Palavras-chave: dados sensíveis; nova Lei Geral de Proteção de Dados; proteção jurídica de dados sensíveis.
1 INTRODUÇÃO
A priori, devemos diferenciar o que vem a ser dados e o que são informações. O primeiro corresponde ao estado primitivo desta, são fatos que irão passar por um processo de organização para assim serem interpretados e fornecerem as informações desejadas. Diante de tal fato, é imprescindível, para a formação de um banco de dados, a organização e gerenciamento dos dados fornecidos. Por exemplo, em se tratando do mercado consumidor, é de suma importância a obtenção das informação para assim poder determinar um perfil dos seus clientes e melhor satisfazê-los. Desse modo, não seria diferente em se tratando da saúde.
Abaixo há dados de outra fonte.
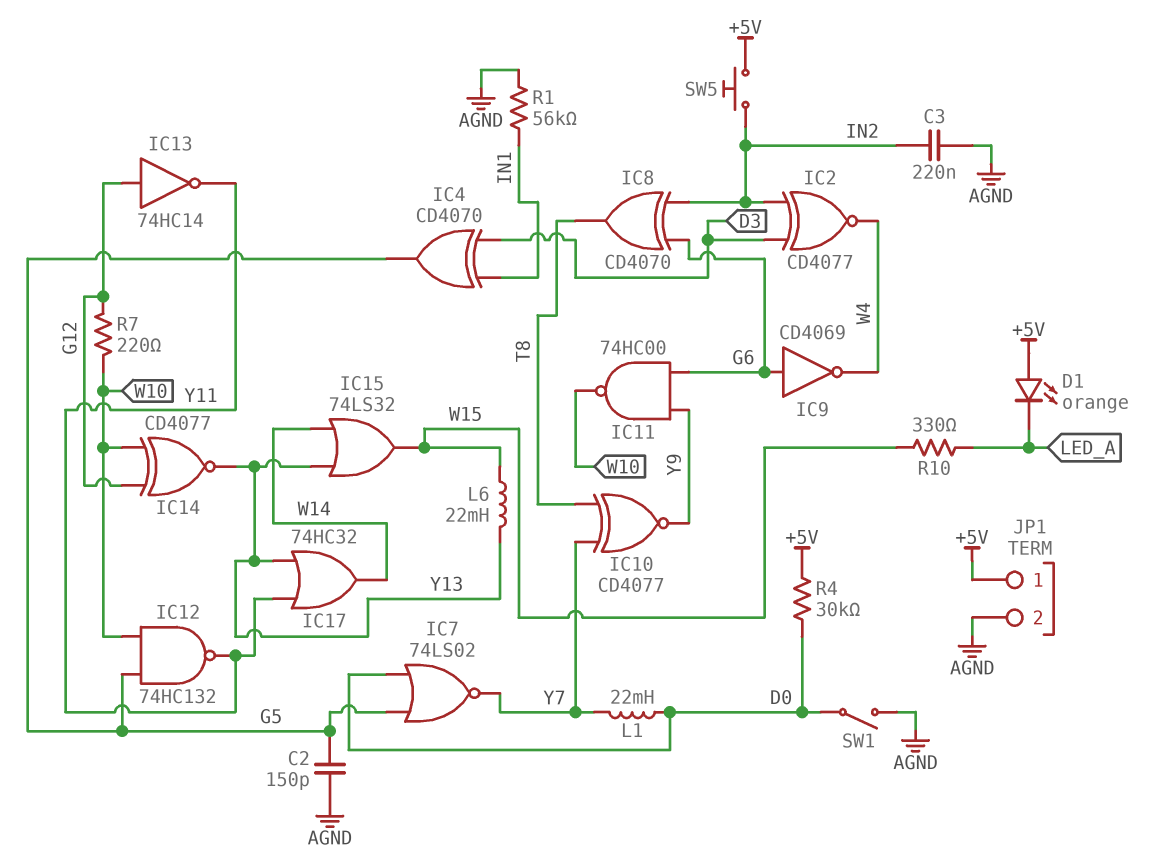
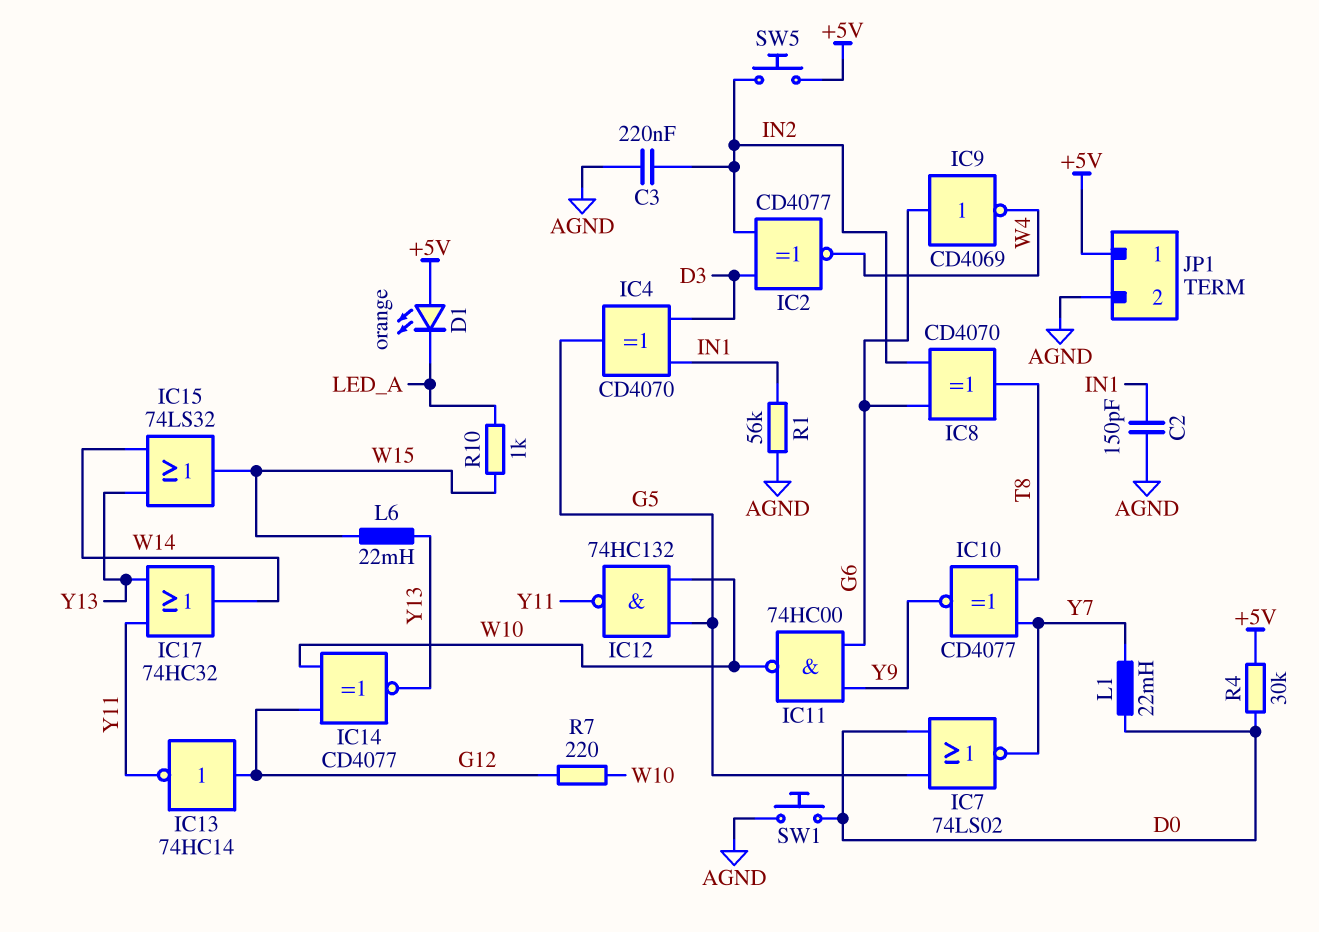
C2: 150pF (AGND, G5) -> 150pF (AGND, IN1)
R10: 330 (LED_A, W15) -> 1k (LED_A, W15)
SW1: switch (AGND, D0) -> button (AGND, D0)

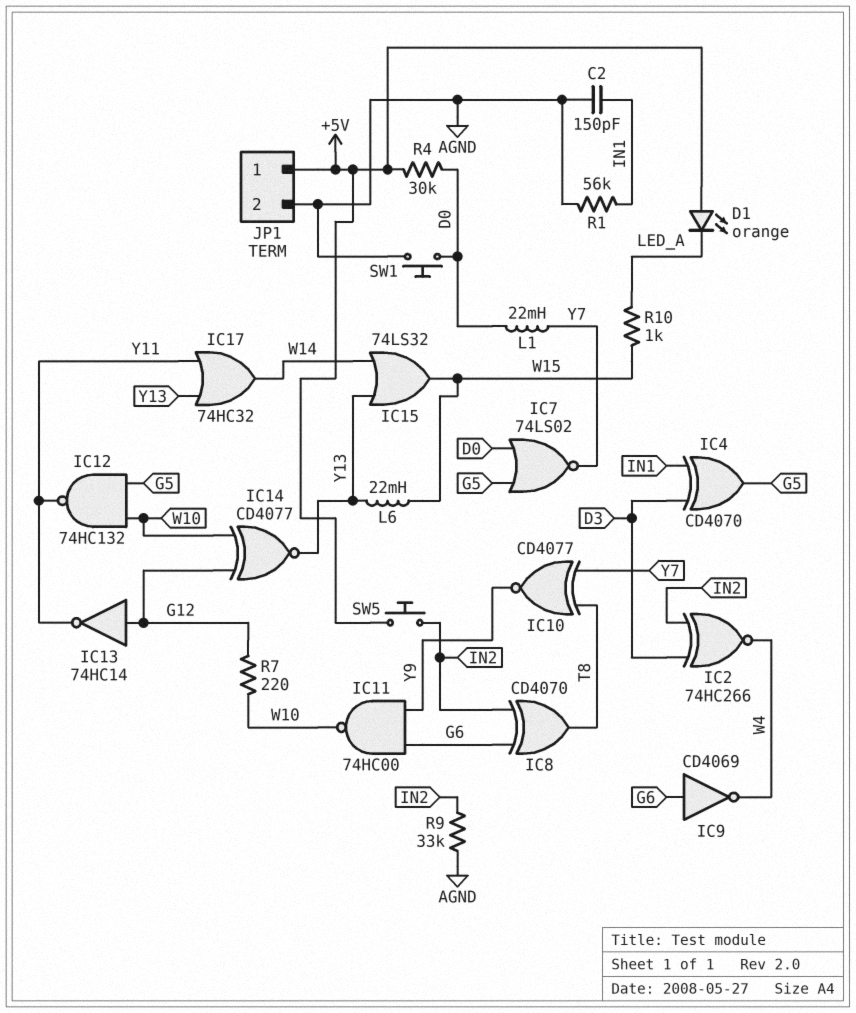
C3: 220nF (AGND, IN2) -> none
IC2: XNOR CD4077 (in D3, in IN2, out W4) -> XNOR 74HC266 (in D3, in IN2, out W4)
R9: none -> 33k (AGND, IN2)

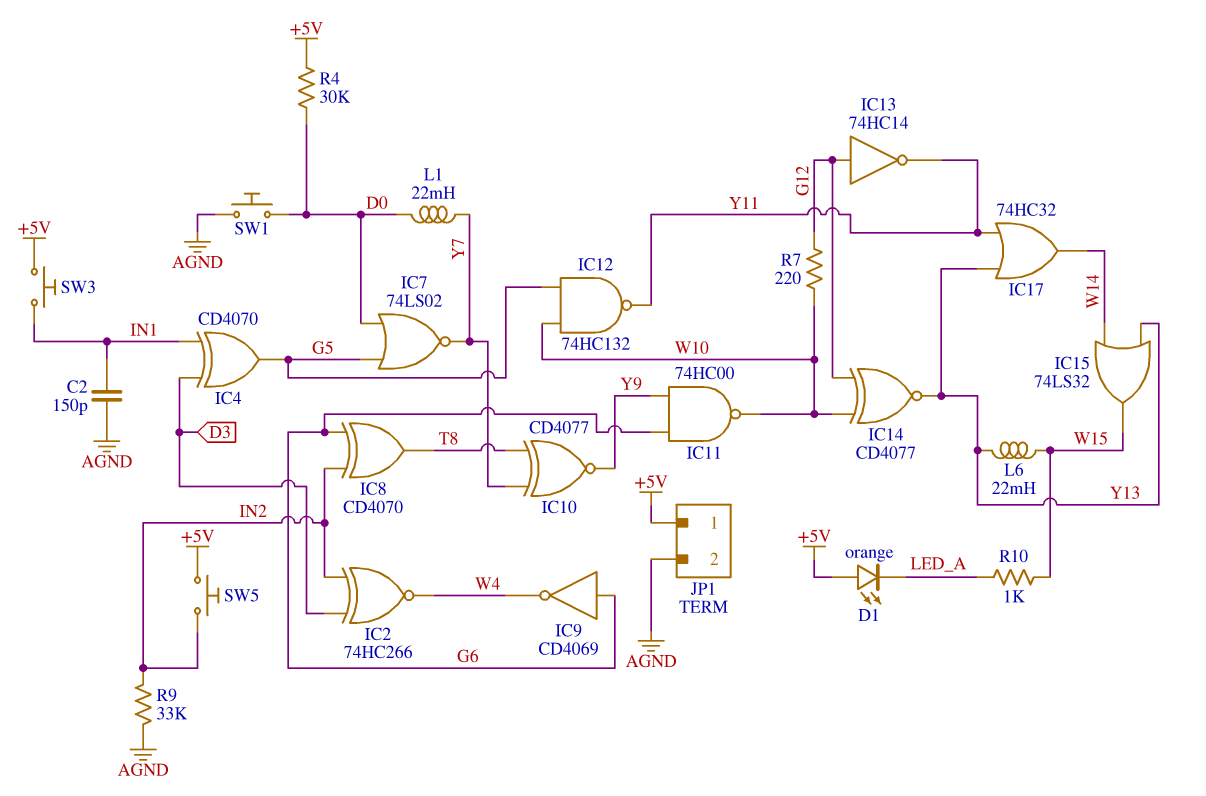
R1: 56k (AGND, IN1) -> none
SW3: none -> button (+5V, IN1)

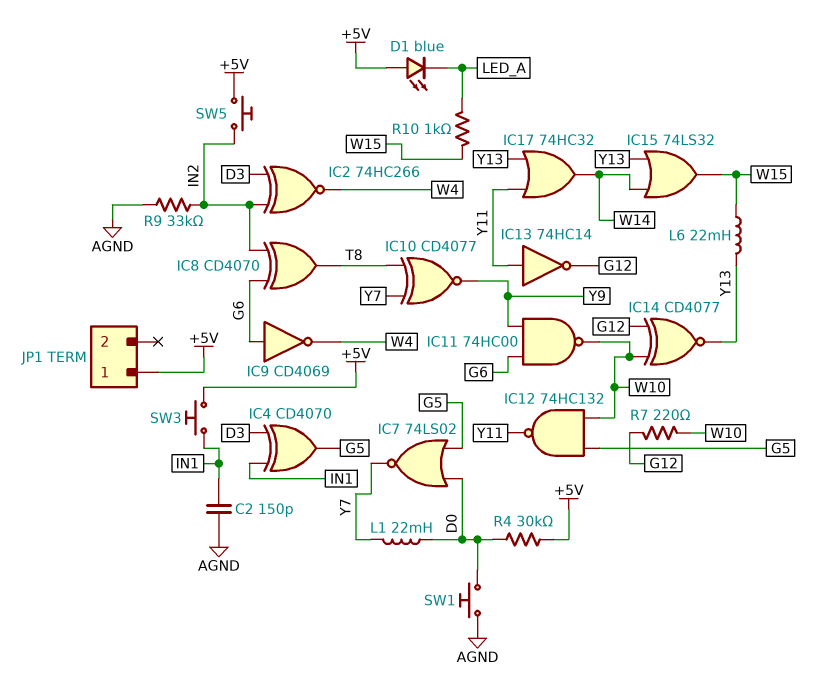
D1: LED orange (A +5V, K LED_A) -> LED blue (A +5V, K LED_A)
IC13: NOT 74HC14 (in G12, out Y11) -> NOT 74HC14 (in Y11, out G12)
JP1 pin 2: AGND -> none

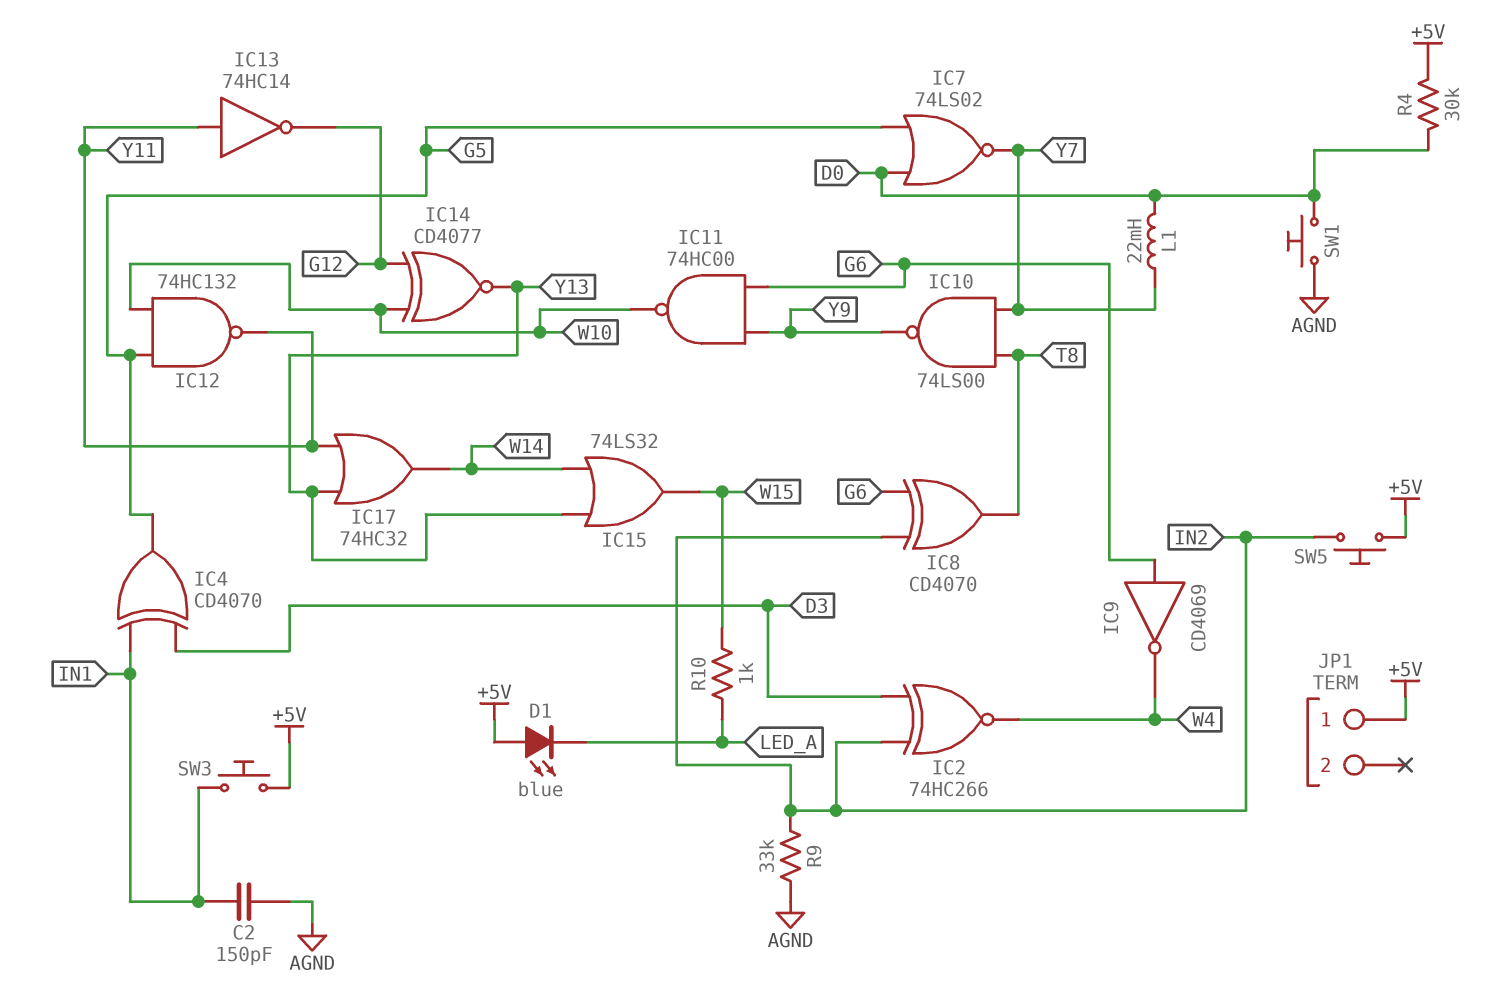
IC10: XNOR CD4077 (in T8, in Y7, out Y9) -> NAND 74LS00 (in T8, in Y7, out Y9)
L6: 22mH (W15, Y13) -> none
R7: 220 (G12, W10) -> none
A coleta de dados no âmbito da saúde é de suma importância. Através dos dados fornecidos pode-se chegar a diagnósticos mais precisos, produção de remédios mais específicos para cada enfermidade. Um exemplo concreto da eficácia da coleta é para a doação de células tronco, onde o voluntario faz um cadastro no Emocentro e assim é feita a coleta do sangue do doador para que, caso haja algum destinatário compatível, a doação possa ser feita – vale ressaltar que os dados coletados são compartilhados em uma rede mundial. Neste caso, é evidente que há o consentimento por parte do doador em fornecer seus dados, mas há casos em que a utilização dos mesmos não é consentida pelo titular e são utilizados para diversos fins, entre eles o de pesquisa.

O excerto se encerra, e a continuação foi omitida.